[ 
https://issues.apache.org/jira/browse/HBASE-9187?page=com.atlassian.jira.plugin.system.issuetabpanels:comment-tabpanel&focusedCommentId=13735758#comment-13735758
 ] 

stack commented on HBASE-9187:
------------------------------

Bummer is it passes locally.  Might be run off from the test before... it might 
be bound up on ns table but because this one doesn't timeout, it goes zombie, 
we do not get surefire output so there is no log to examine.  Lets see if this 
commit makes a difference.
                
> HBaseAdmin#testTableExists can go zombie
> ----------------------------------------
>
>                 Key: HBASE-9187
>                 URL: https://issues.apache.org/jira/browse/HBASE-9187
>             Project: HBase
>          Issue Type: Sub-task
>          Components: test
>            Reporter: stack
>            Priority: Critical
>             Fix For: 0.98.0, 0.95.2
>
>         Attachments: 9187_shorten_timeout.txt
>
>
> See it here as a zombie in hadoopqa: 
> https://builds.apache.org/job/PreCommit-HBASE-Build/6687/consoleText
> Looking at it, we seem stuck in here:
> {code}
> "RpcServer.handler=1,port=51776" daemon prio=10 tid=0x72001400 nid=0x17ea 
> waiting on condition [0x71cd4000]
>    java.lang.Thread.State: TIMED_WAITING (sleeping)
>       at java.lang.Thread.sleep(Native Method)
>       at 
> org.apache.hadoop.hbase.client.RpcRetryingCaller.callWithRetries(RpcRetryingCaller.java:150)
>       - locked <0x81042070> (a 
> org.apache.hadoop.hbase.client.RpcRetryingCaller)
>       at org.apache.hadoop.hbase.client.HTable.get(HTable.java:732)
>       at 
> org.apache.hadoop.hbase.master.TableNamespaceManager.get(TableNamespaceManager.java:111)
>       - locked <0x7f71ba70> (a 
> org.apache.hadoop.hbase.master.TableNamespaceManager)
>       at 
> org.apache.hadoop.hbase.master.HMaster.getNamespaceDescriptor(HMaster.java:3076)
>       at org.apache.hadoop.hbase.master.HMaster.createTable(HMaster.java:1779)
>       at org.apache.hadoop.hbase.master.HMaster.createTable(HMaster.java:1820)
>       at 
> org.apache.hadoop.hbase.protobuf.generated.MasterAdminProtos$MasterAdminService$2.callBlockingMethod(MasterAdminProtos.java:26698)

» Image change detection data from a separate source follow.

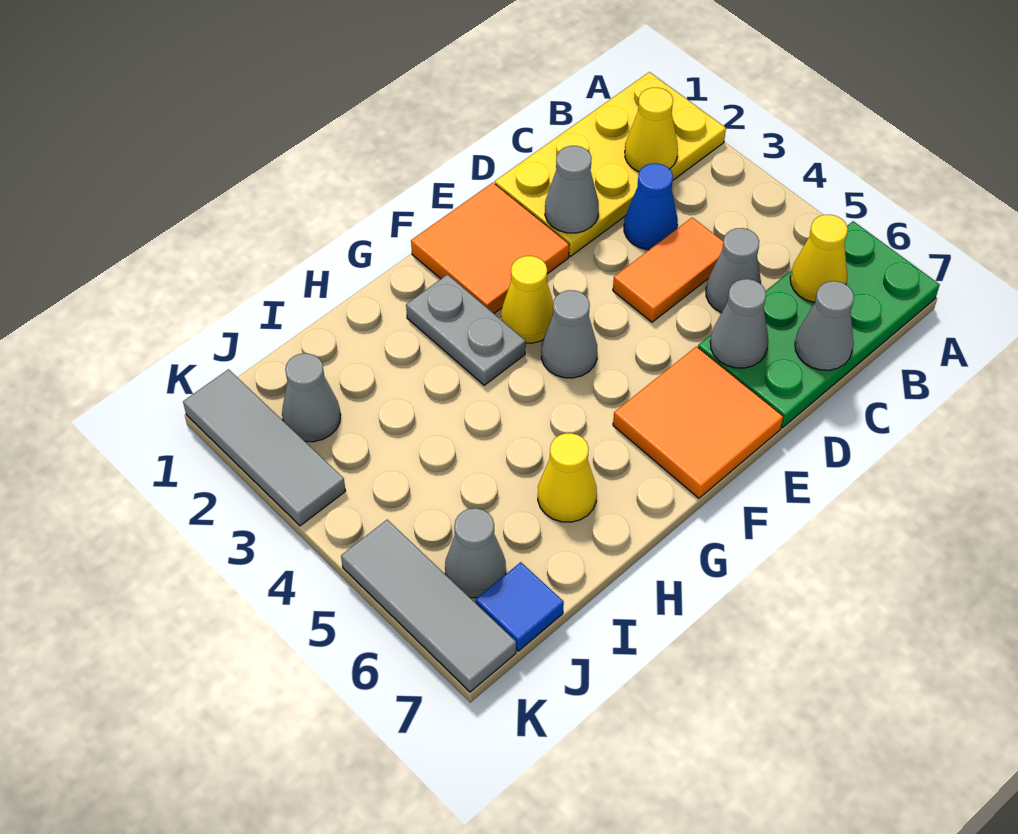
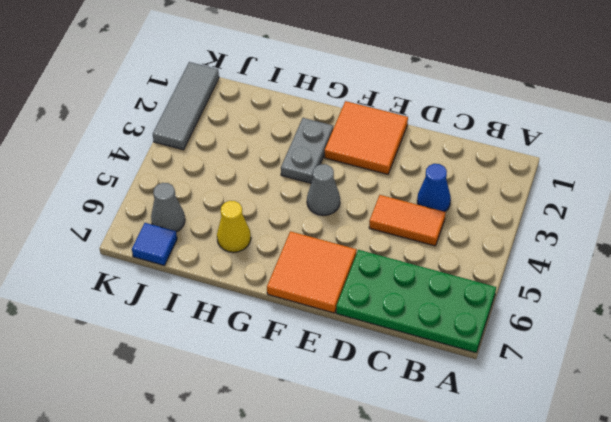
none -> yellow plate A1:D2 level 1
none -> grey cone C5 level 1
none -> yellow cone F3 level 1

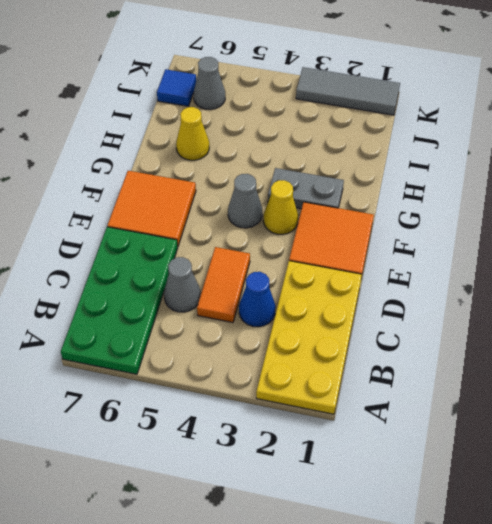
none -> grey cone J2 level 1
none -> grey tile K5:K7 level 1
none -> yellow cone B2 level 2

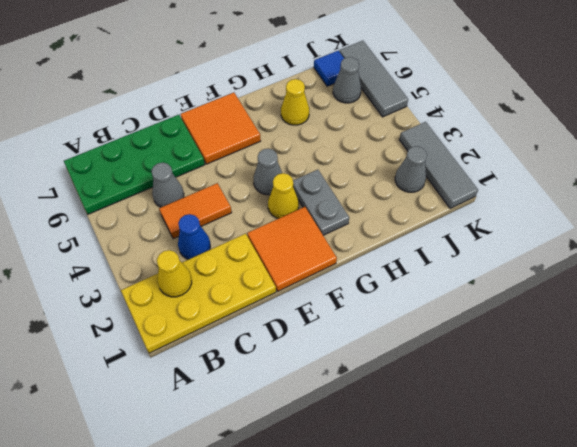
none -> yellow cone B6 level 2
none -> grey cone C7 level 2
none -> grey cone D2 level 2

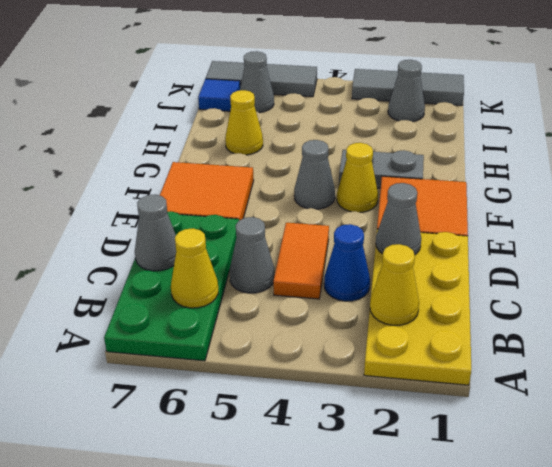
none -> grey cone D6 level 2

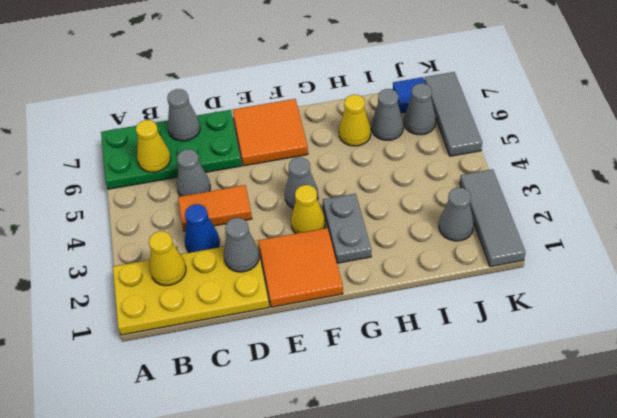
grey cone I6 level 1 -> grey cone D6 level 2

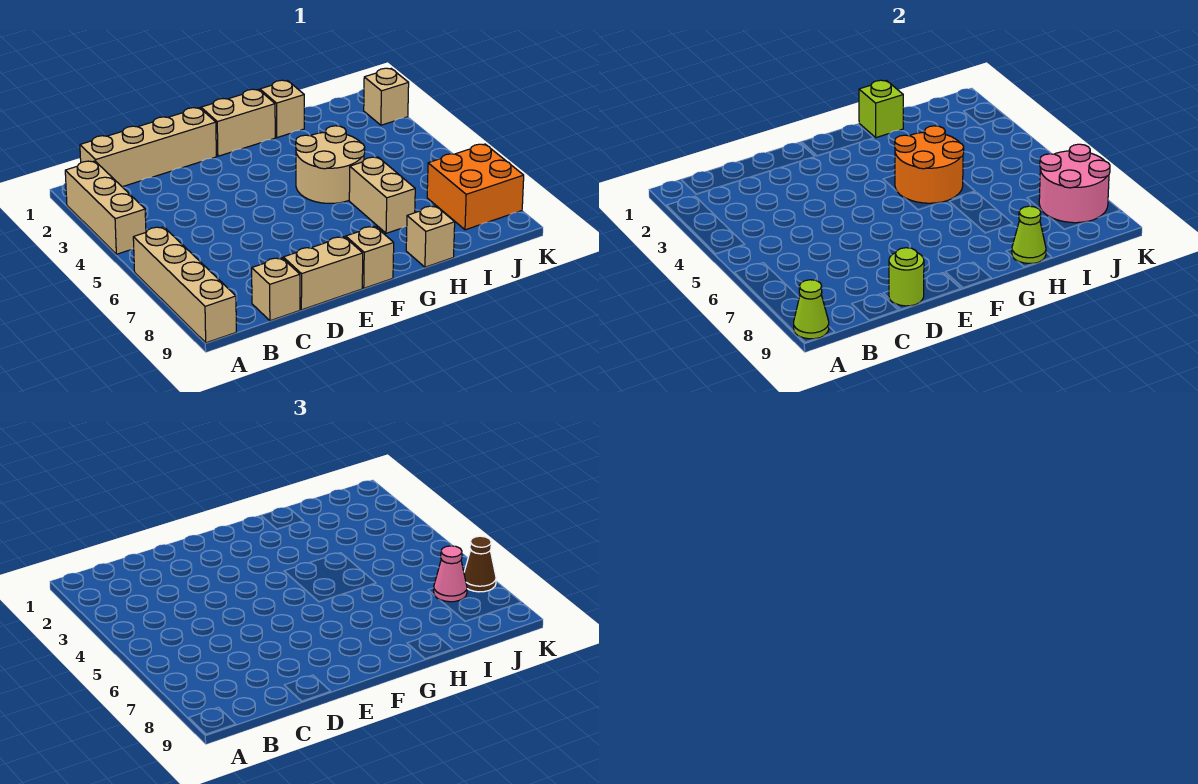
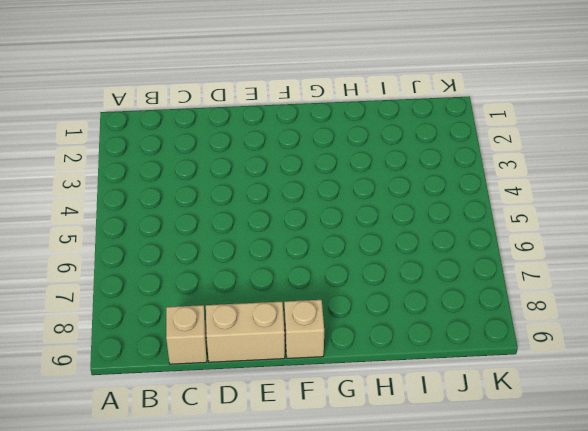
none -> tan brick A2:A4 level 1
none -> tan brick A6:A9 level 1
none -> tan brick B1:E1 level 1

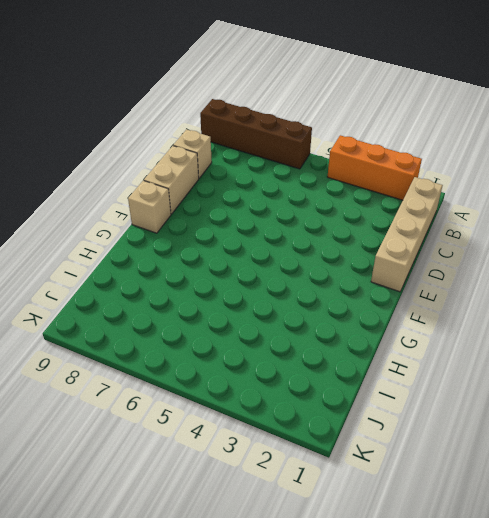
orange brick A2:A4 level 1 -> tan brick A2:A4 level 1
brown brick A6:A9 level 1 -> tan brick A6:A9 level 1
none -> tan brick F1:G1 level 1
none -> tan round brick G4:H5 level 1
none -> tan brick H1 level 1

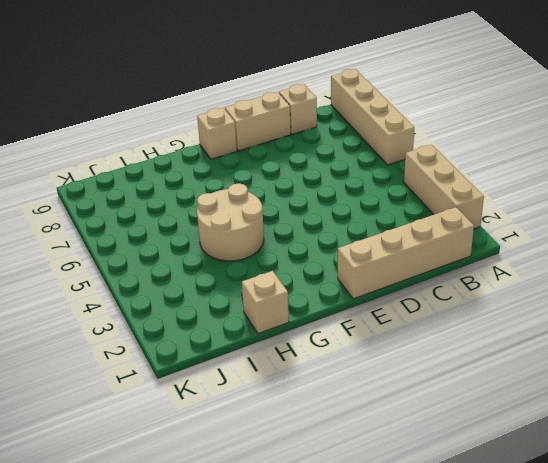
none -> tan brick F1:G1 level 1
none -> tan brick H6:H7 level 1
none -> tan brick H9 level 1

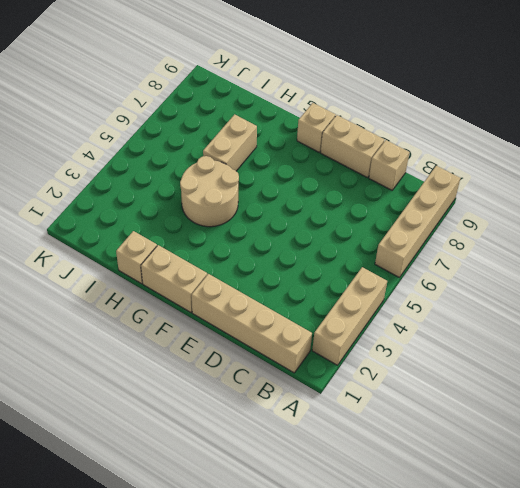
none -> tan brick H9 level 1
none -> orange brick J7:K8 level 1
none -> tan brick K2 level 1

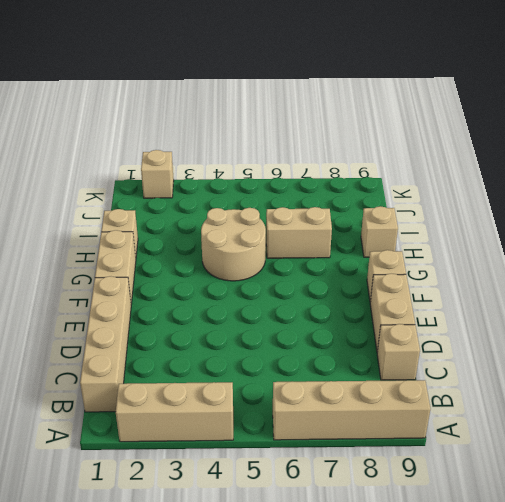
none -> orange brick J7:K8 level 1
none -> lime cone A9 level 2
none -> lime round brick D9 level 2

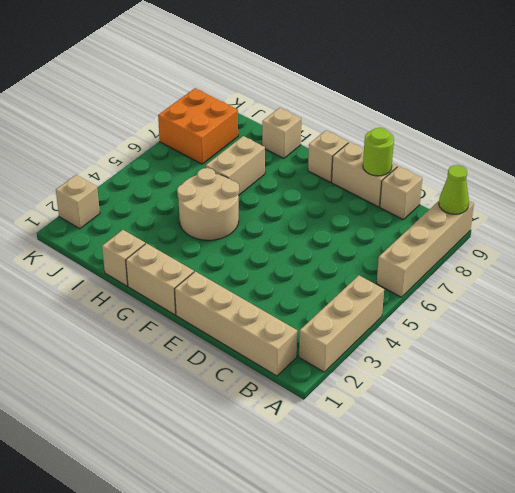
none -> orange round brick G4:H5 level 2
none -> lime brick H1 level 2
none -> lime cone H9 level 2

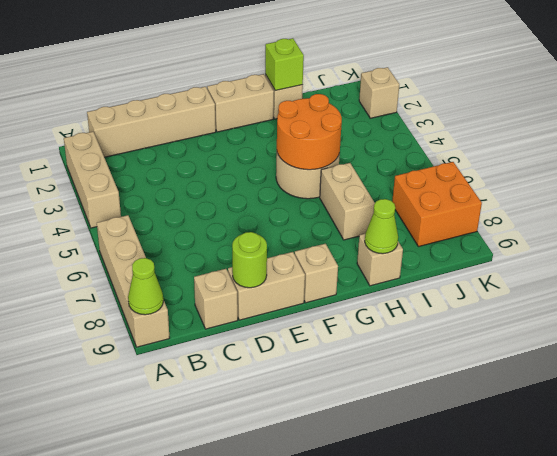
none -> pink round brick J7:K8 level 2
none -> pink cone J7 level 3
none -> brown cone K7 level 3

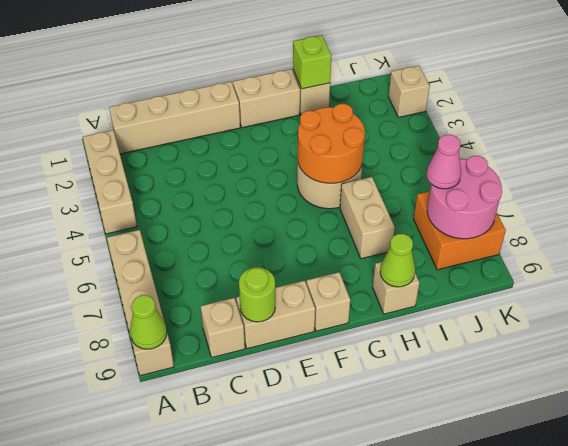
none -> brown cone K7 level 3

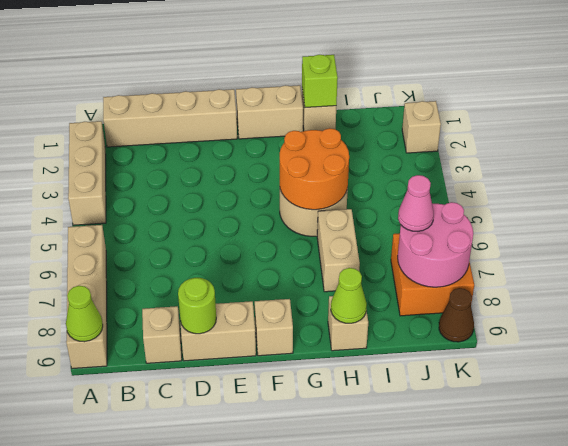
brown cone K9 level 1 -> brown cone K7 level 3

>       at org.apache.hadoop.hbase.ipc.RpcServer.call(RpcServer.java:2068)
>       at 
> org.apache.hadoop.hbase.ipc.RpcServer$CallRunner.run(RpcServer.java:1807)
>       at 
> org.apache.hadoop.hbase.ipc.SimpleRpcScheduler.consumerLoop(SimpleRpcScheduler.java:165)
>       at 
> org.apache.hadoop.hbase.ipc.SimpleRpcScheduler.access$000(SimpleRpcScheduler.java:41)
>       at 
> org.apache.hadoop.hbase.ipc.SimpleRpcScheduler$1.run(SimpleRpcScheduler.java:113)
>       at java.lang.Thread.run(Thread.java:662)
> {code}
> This lock is held: 0x7f71ba70  We are doing retries against the new ns table.
> A bunch other threads are trying to get in here while we are retrying:
> {code}
> "RpcServer.handler=0,port=51776" daemon prio=10 tid=0x72000400 nid=0x17e9 
> waiting for monitor entry [0x71d25000]
>    java.lang.Thread.State: BLOCKED (on object monitor)
>       at 
> org.apache.hadoop.hbase.master.TableNamespaceManager.get(TableNamespaceManager.java:111)
>       - waiting to lock <0x7f71ba70> (a 
> org.apache.hadoop.hbase.master.TableNamespaceManager)
>       at 
> org.apache.hadoop.hbase.master.HMaster.getNamespaceDescriptor(HMaster.java:3076)
>       at org.apache.hadoop.hbase.master.HMaster.createTable(HMaster.java:1779)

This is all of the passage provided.